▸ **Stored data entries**
● ● ●
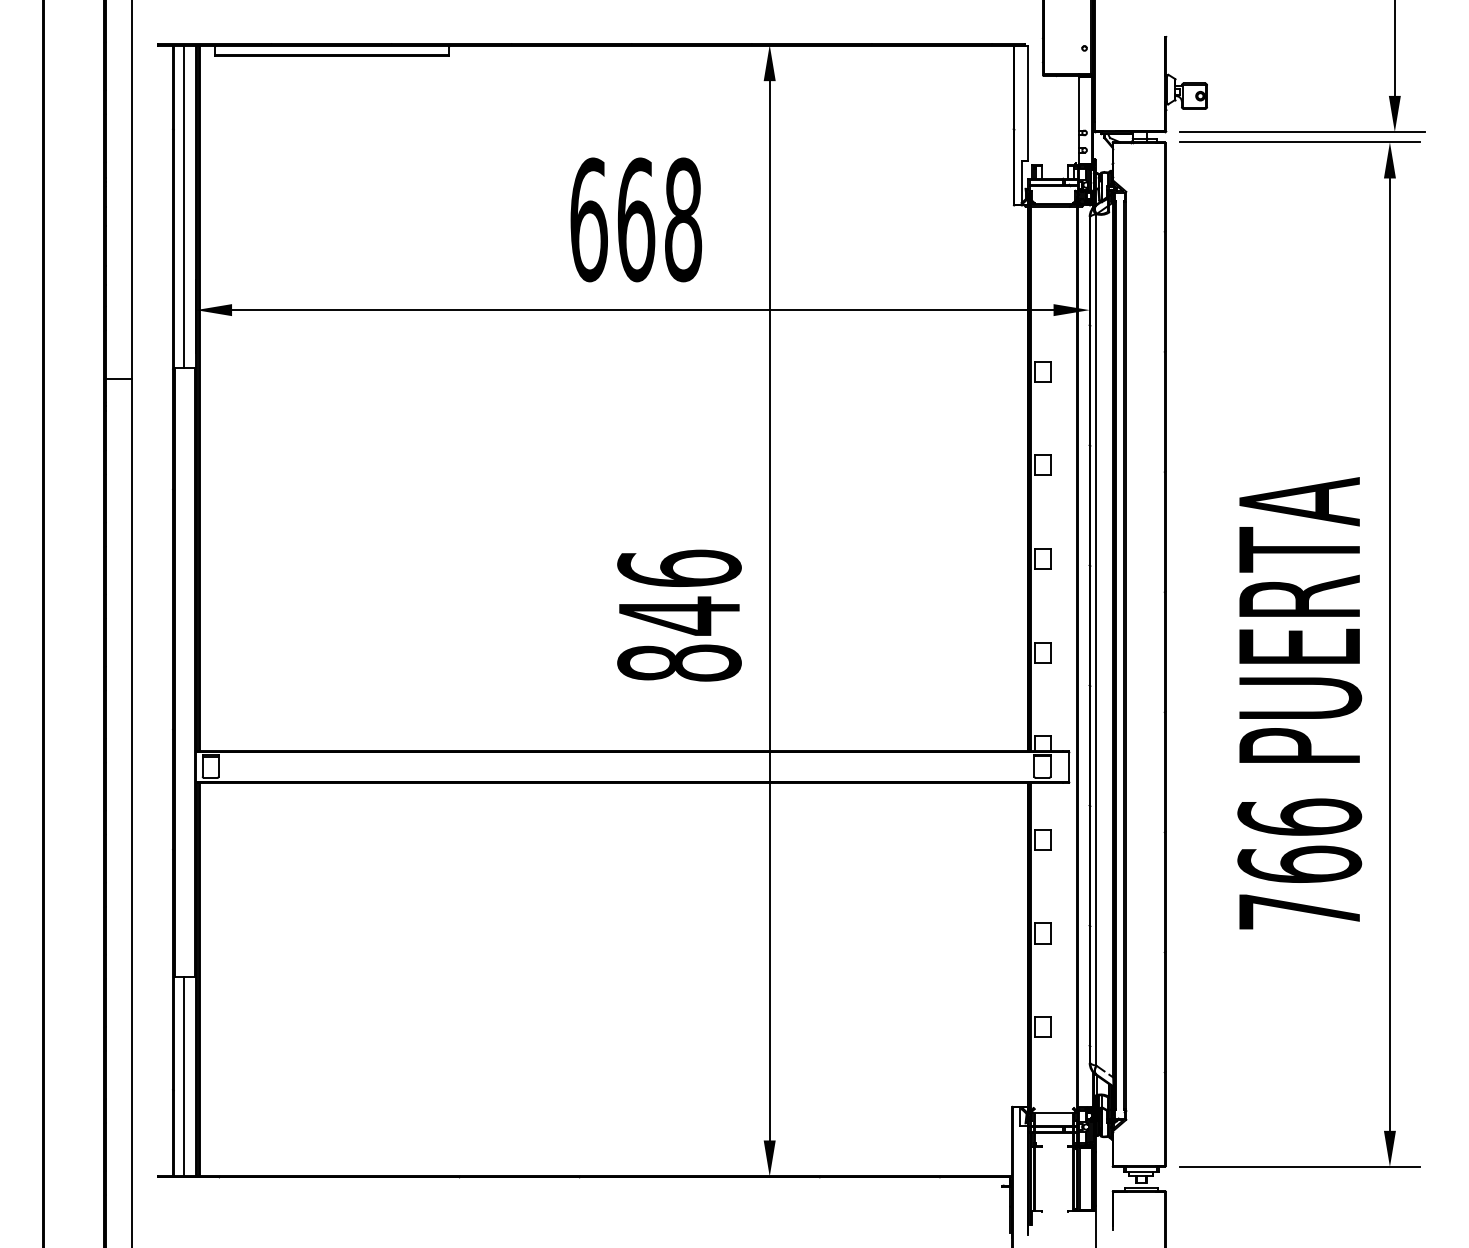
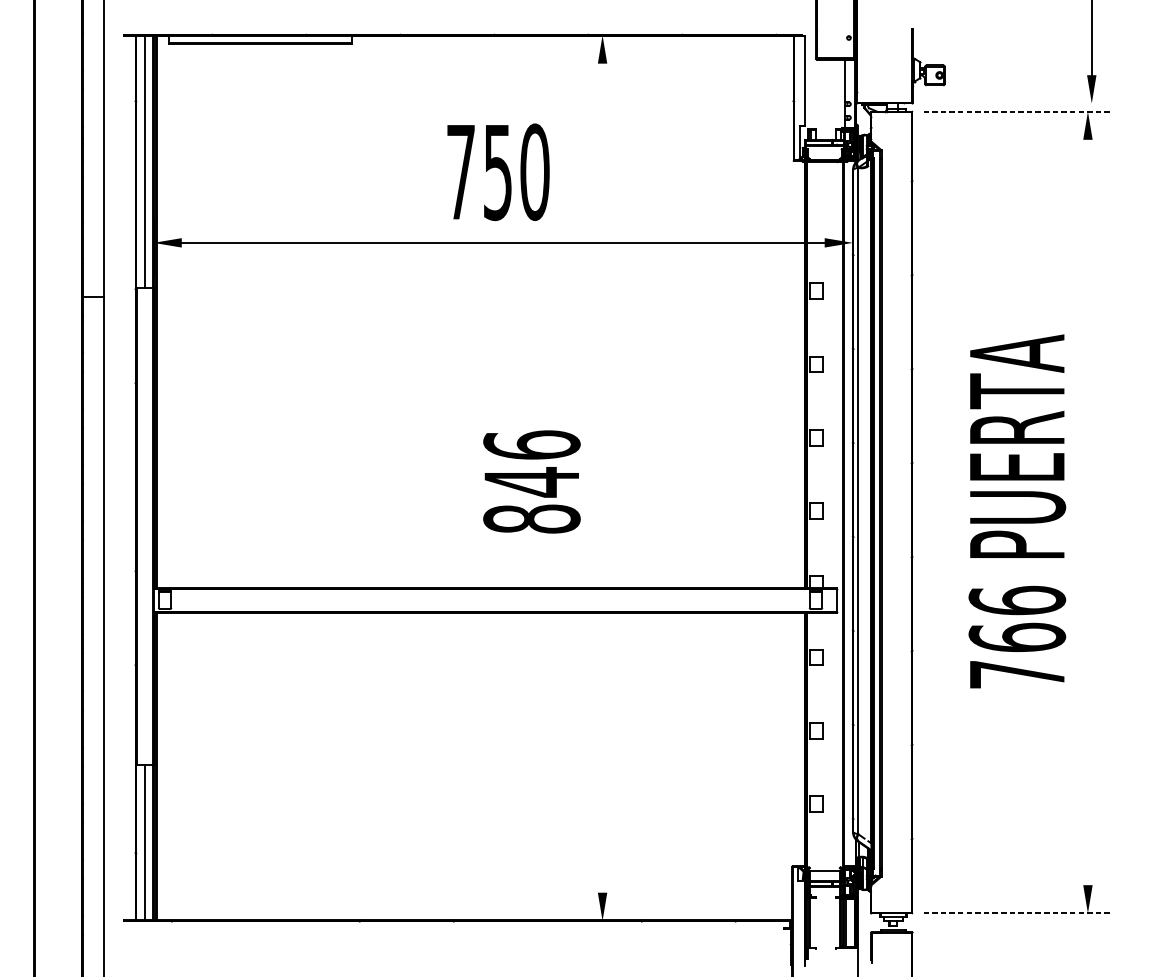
line: (1302, 132) -> (1019, 103), removed
line: (1300, 142) -> (1017, 111), solid -> dashed
text: (636, 219) -> (498, 171), 668 -> 750
line: (769, 610) -> (602, 477), removed
line: (1389, 654) -> (1087, 512), removed
text: (1299, 703) -> (1017, 511), moved
line: (1300, 1166) -> (1017, 913), solid -> dashed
● ● ●
▸ **What you will do**
Please copy the data shown above, line by line and exactly, omitting the images.

▸ **Result of the exercise**
line: (1302, 132) -> (1019, 103), removed
line: (1300, 142) -> (1017, 111), solid -> dashed
text: (636, 219) -> (498, 171), 668 -> 750
line: (769, 610) -> (602, 477), removed
line: (1389, 654) -> (1087, 512), removed
text: (1299, 703) -> (1017, 511), moved
line: (1300, 1166) -> (1017, 913), solid -> dashed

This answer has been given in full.